On Mon, 28 Jul 2003, Ingo Molnar wrote:
>
> On Mon, 28 Jul 2003, Con Kolivas wrote:
>
> > On Sun, 27 Jul 2003 23:40, Ingo Molnar wrote:
> > > - further increase timeslice granularity
> >
> > For a while now I've been running a 1000Hz 2.4 O(1) kernel tree that
> > uses timeslice granularity set to MIN_TIMESLICE which has stark
> > smoothness improvements in X. I've avoided promoting this idea because
> > of the theoretical drop in throughput this might cause. I've not been
> > able to see any detriment in my basic testing of this small granularity,
> > so I was curious to see what you throught was a reasonable lower limit?
>
> it's a hard question. The 25 msecs in -G6 is probably too low.
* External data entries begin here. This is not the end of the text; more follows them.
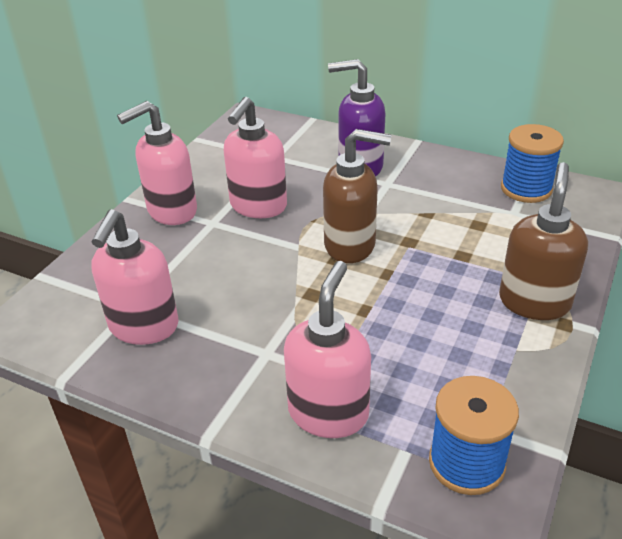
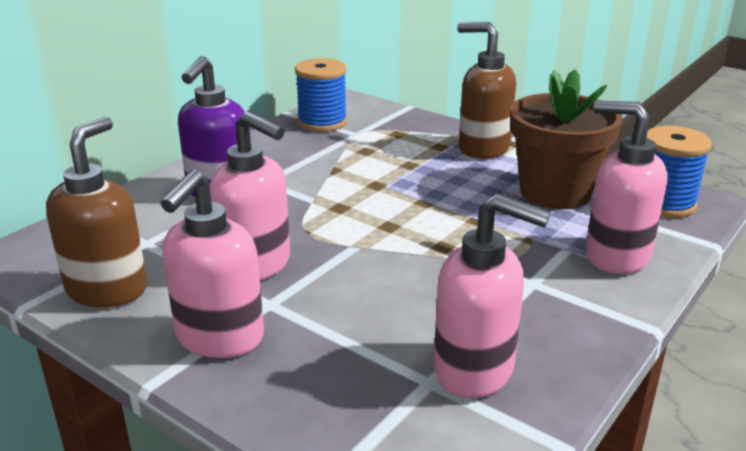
camera: 80 degrees left, 10 degrees down
(171, 211) = (219, 338): pink soap dispenser -> pink soap dispenser turned 45 degrees clockwise
(350, 245) = (368, 215): brown soap dispenser -> brown soap dispenser (107, 289)
(450, 364) = (555, 192): none -> brown flower pot

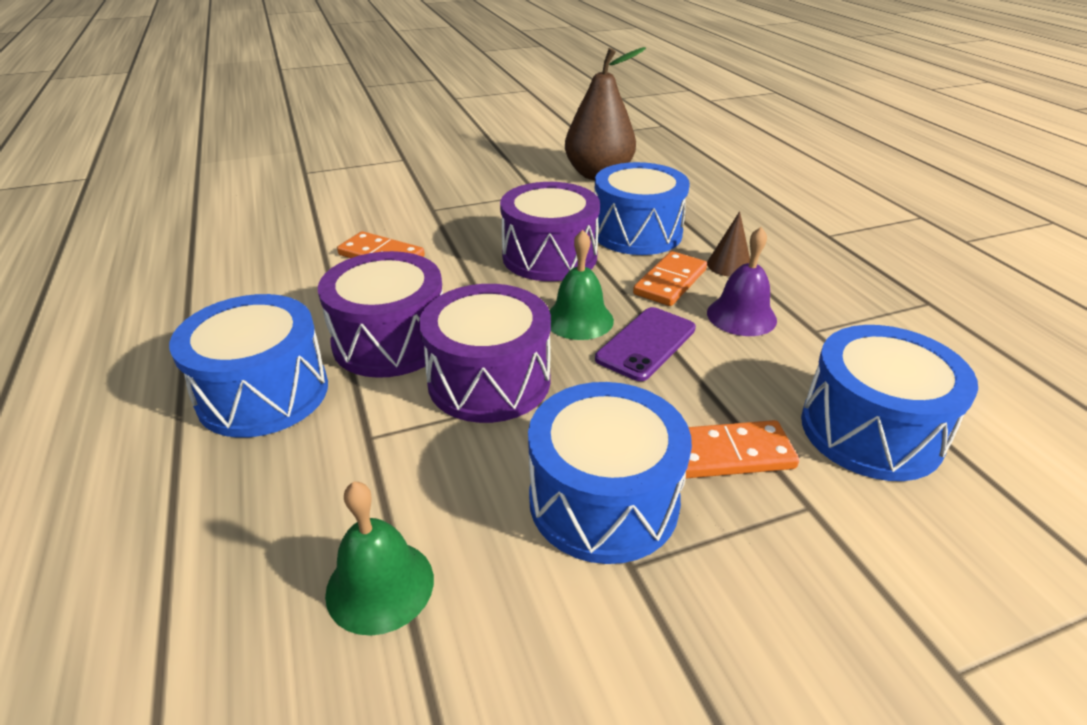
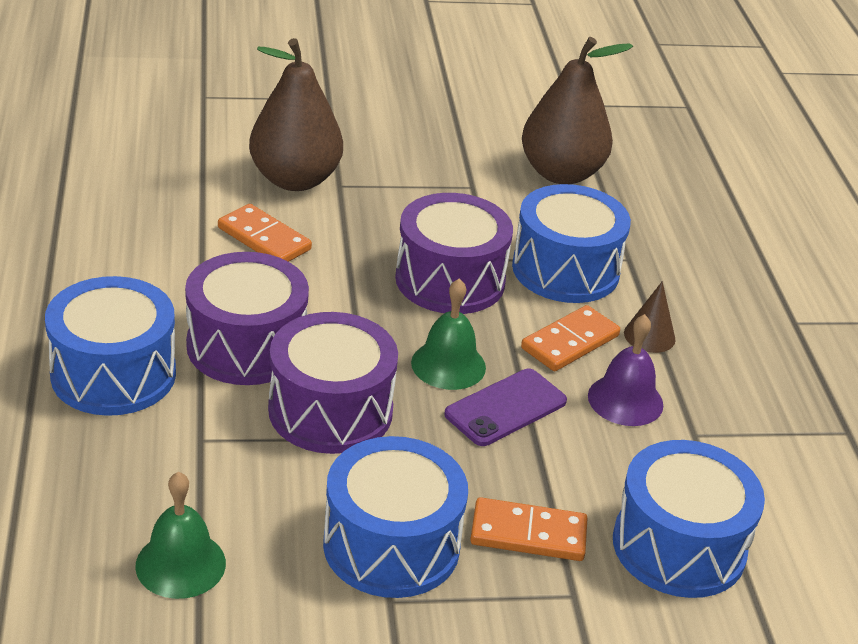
camera: 10 degrees right, 0 degrees up
(394, 212) = (295, 179): none -> brown pear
It would seem to me that the lower limit for a given CPU is a function of
CPU speed and cache size. One reason for longer slices is to preserve the
cache, but the real time to get good use from the cache is not a constant,
and you just can't pick any one number which won't be too short on a slow
cpu or unproductively long on a fast CPU. Hyperthreading shrinks the
effective cache size as well, but certainly not by 2:1 or anything nice.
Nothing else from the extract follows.